Betriebsbedingte Kündigung
Andere Arbeitgeber wollen die Krise mit einer Schlankheitskur meistern. „Die Arbeitgeber suchen derzeit verstärkt nach Synergieeffekten“, sagt Schreiner. Wenn Unternehmen Standorte zusammenlegen, Betriebsteile schließen oder Hierarchien ausdünnen, hat das arbeitsrechtlich einen großen Vorteil. „Diese gestaltenden Unternehmensentscheidungen sind vom Arbeitsgericht nicht angreifbar. Folglich machen die betriebsbedingte Kündigungen im Zuge dieser Maßnahmen keine Schwierigkeiten“, erklärt Schreiner. Schwerer haben es dagegen Unternehmen, die betriebsbedingte Kündigungen mit der miesen Auftragslage begründen müssen. In diesem Fall verlangen Arbeitsgerichte den Nachweis, dass der Auftragsrückgang auch wirklich dauerhaft zum Wegfall der Arbeit führen wird.

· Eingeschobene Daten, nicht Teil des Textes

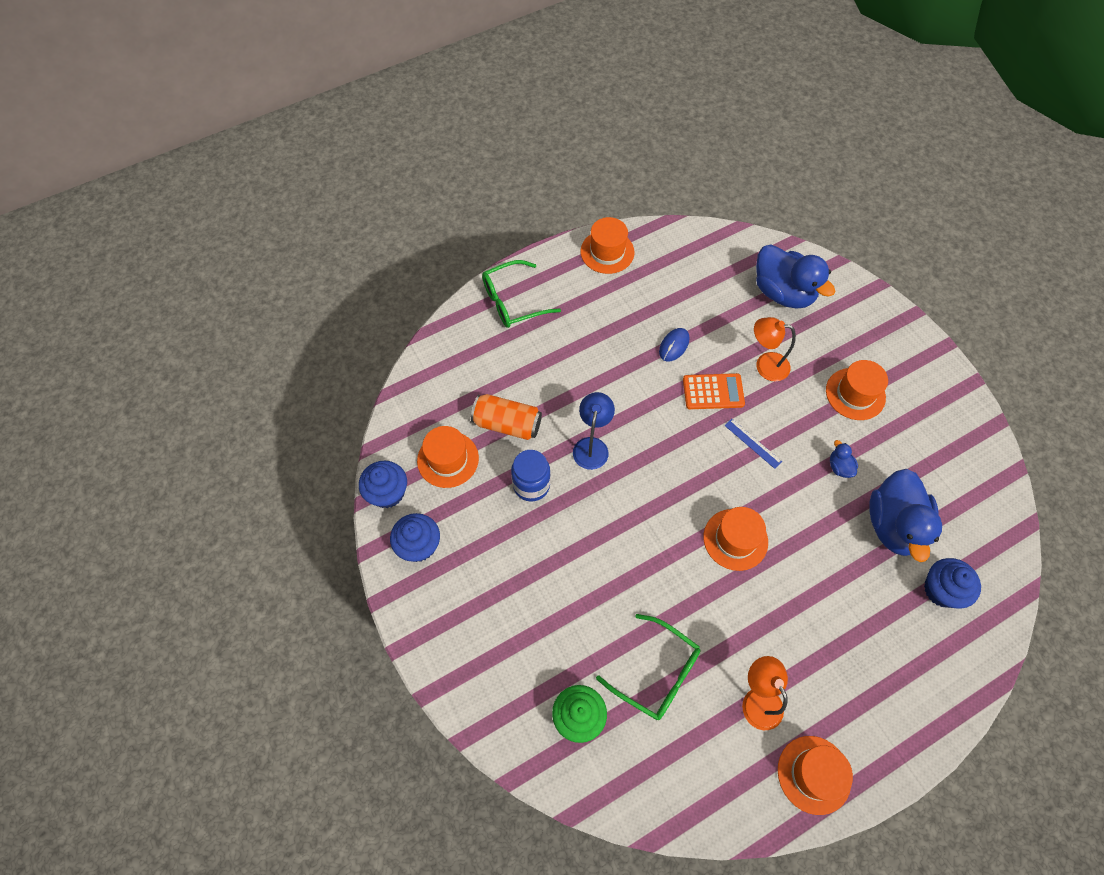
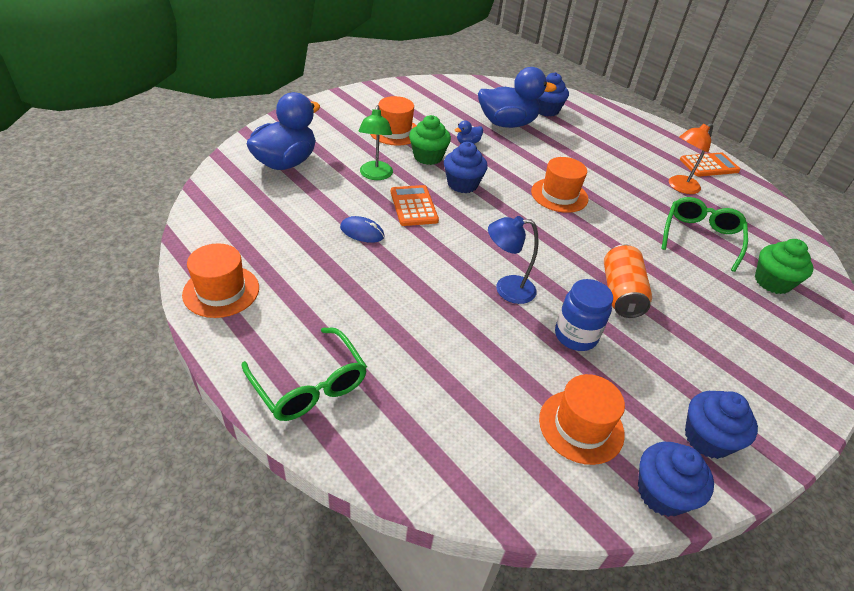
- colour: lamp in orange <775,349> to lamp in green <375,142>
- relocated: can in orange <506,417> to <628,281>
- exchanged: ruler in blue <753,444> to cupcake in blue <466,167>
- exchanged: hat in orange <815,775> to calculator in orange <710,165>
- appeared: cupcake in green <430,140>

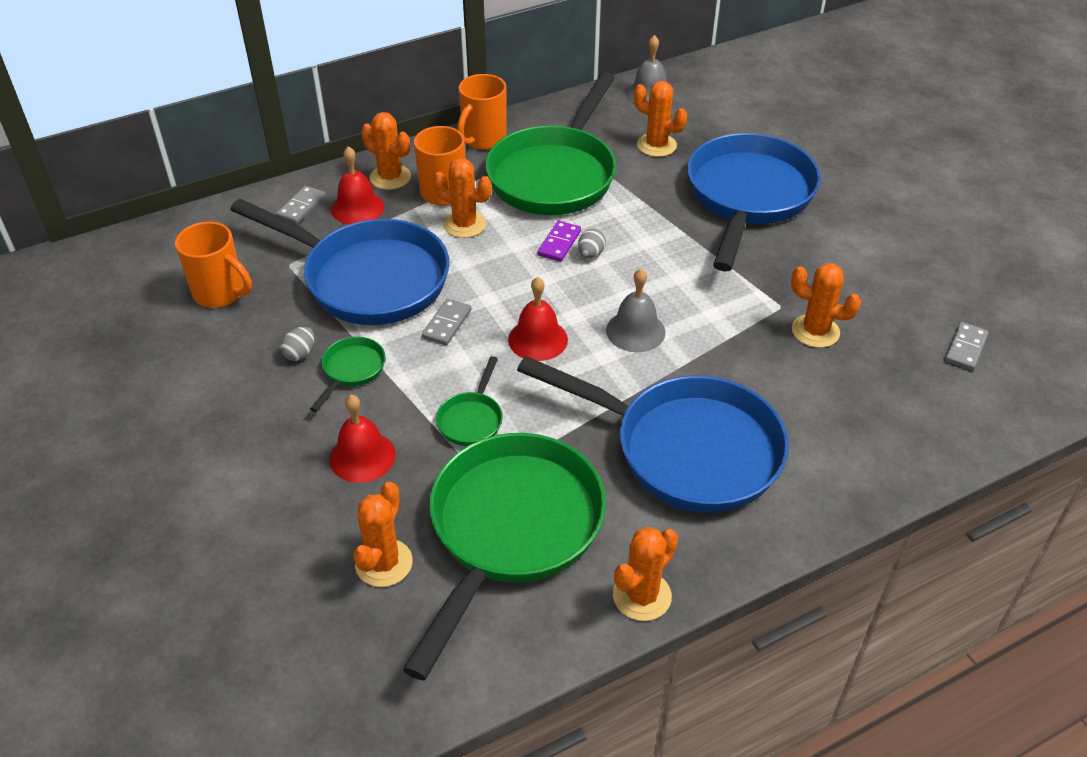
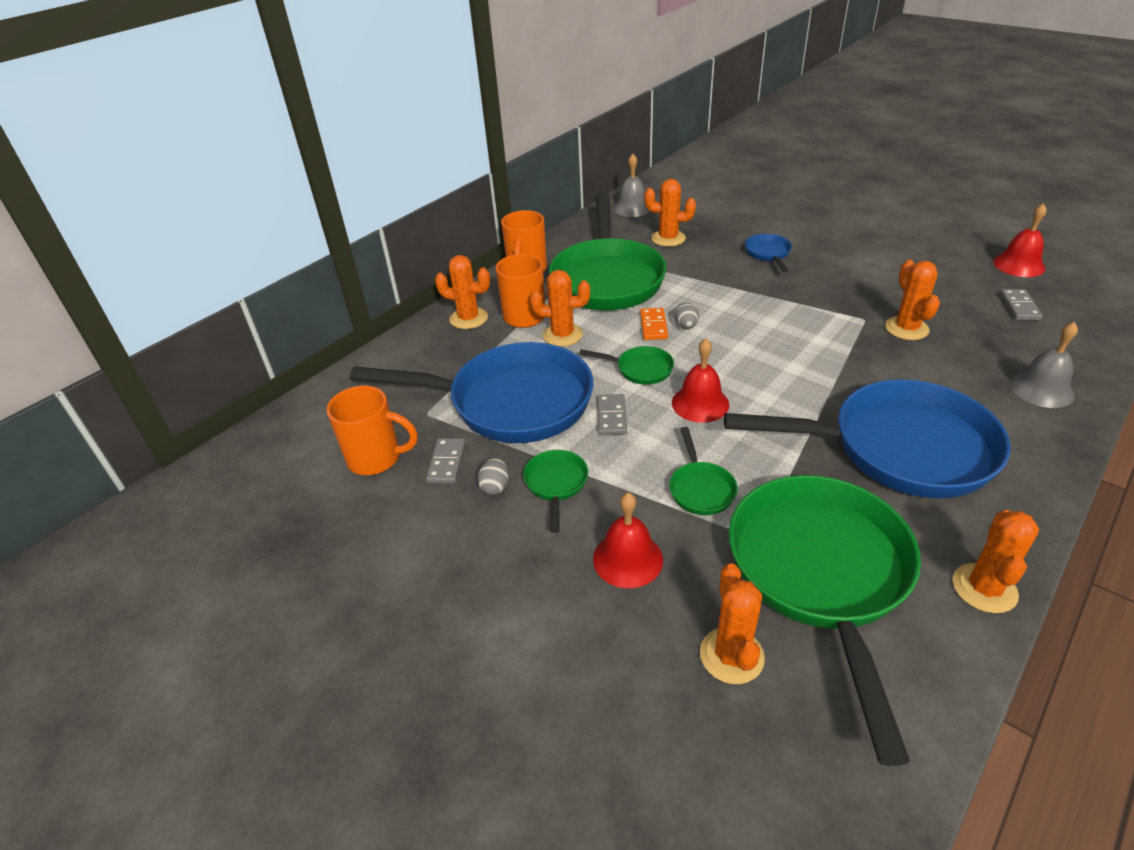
- size: pan in blue <754,202> = <768,253> x0.41
- relocated: bell in red <357,185> to <1020,240>
- relocated: domino in grey <301,205> to <446,461>
- colour: domino in purple <559,241> to domino in orange <654,324>
- spun: cactus in orange <826,305> = <912,300> 75 degrees clockwise
- relocated: bell in grey <636,310> to <1044,365>
- appeared: pan in green <626,365>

Krankheitsbedingte Kündigung
Nachdem viele Arbeitgeber den Krankheitsstand in ihrem Unternehmen jahrelang nicht überprüft haben, rückt die Möglichkeit von krankheitsbedingten Kündigungen in der Krise wieder in ihr Visier. Die krankheitsbedingte Kündigung ist bei Mitarbeitern erlaubt, die in den letzten drei Jahren mindestens 30 Arbeitstage pro Jahr krankheitsbedingt gefehlt haben. Allerdings muss es sich um prognosefähige Fehltage handeln. Das heißt im Grunde nichts anderes, als dass nur die Fehltage aufgrund von chronischen Krankheiten mitzählen. Da Arbeitnehmer die Gründe ihrer Krankschreibung aber nicht offen legen müssen, besteht hier bei den Arbeitgebern Unsicherheit. Rechtsanwalt Schreiner rät deshalb dazu, auf Nummer sicher zu gehen und Mitarbeitern erst ab 45 Fehltagen krankheitsbedingt zu kündigen.
Flucht aus Tarifverband
Auch Arbeitgeberverbände müssen sich auf einen Aderlass einstellen. In den kommenden Monaten werden immer mehr Mitglieder den Rücken kehren. „Viele Unternehmen planen, kurzfristig aus ihrem Arbeitgeberverband auszutreten, damit Sie die nächste Tarifrunde nicht erwischt“, sagt Rechtsanwalt Schreiner. Dass die Absetzbewegung in der Finanzkrise an Fahrt gewinnt, liegt an der Angst vor steigenden Lohnkosten. „Diese Arbeitgeber befürchten, dass sich die nächsten Tarifverhandlungen nur an der Vergangenheit orientieren und die Unternehmen in der Krise unverhältnismäßig hoch belasten“, sagt Schreiner. Den Austritt aus dem Arbeitgeberverband müssen Arbeitgeber fristgerecht erklären. Wer die meist sechs Monate nicht mehr abwarten kann, kann auf eine so genannte OT-Mitgliedschaft umschalten. OT heißt „Ohne Tarifbindung“. Mit dieser Form der Mitgliedschaft versuchen Arbeitgeberverbände den Mitgliederschwund zu stoppen. Der Vorteil: „Der Wechsel zur OT-Mitgliedschaft ist fristlos möglich“, erklärt Schreiner. So können Arbeitgeber auch in Branchen mit kurz bevorstehenden Tarifrunden der nächsten Tariferhöhung ausweichen.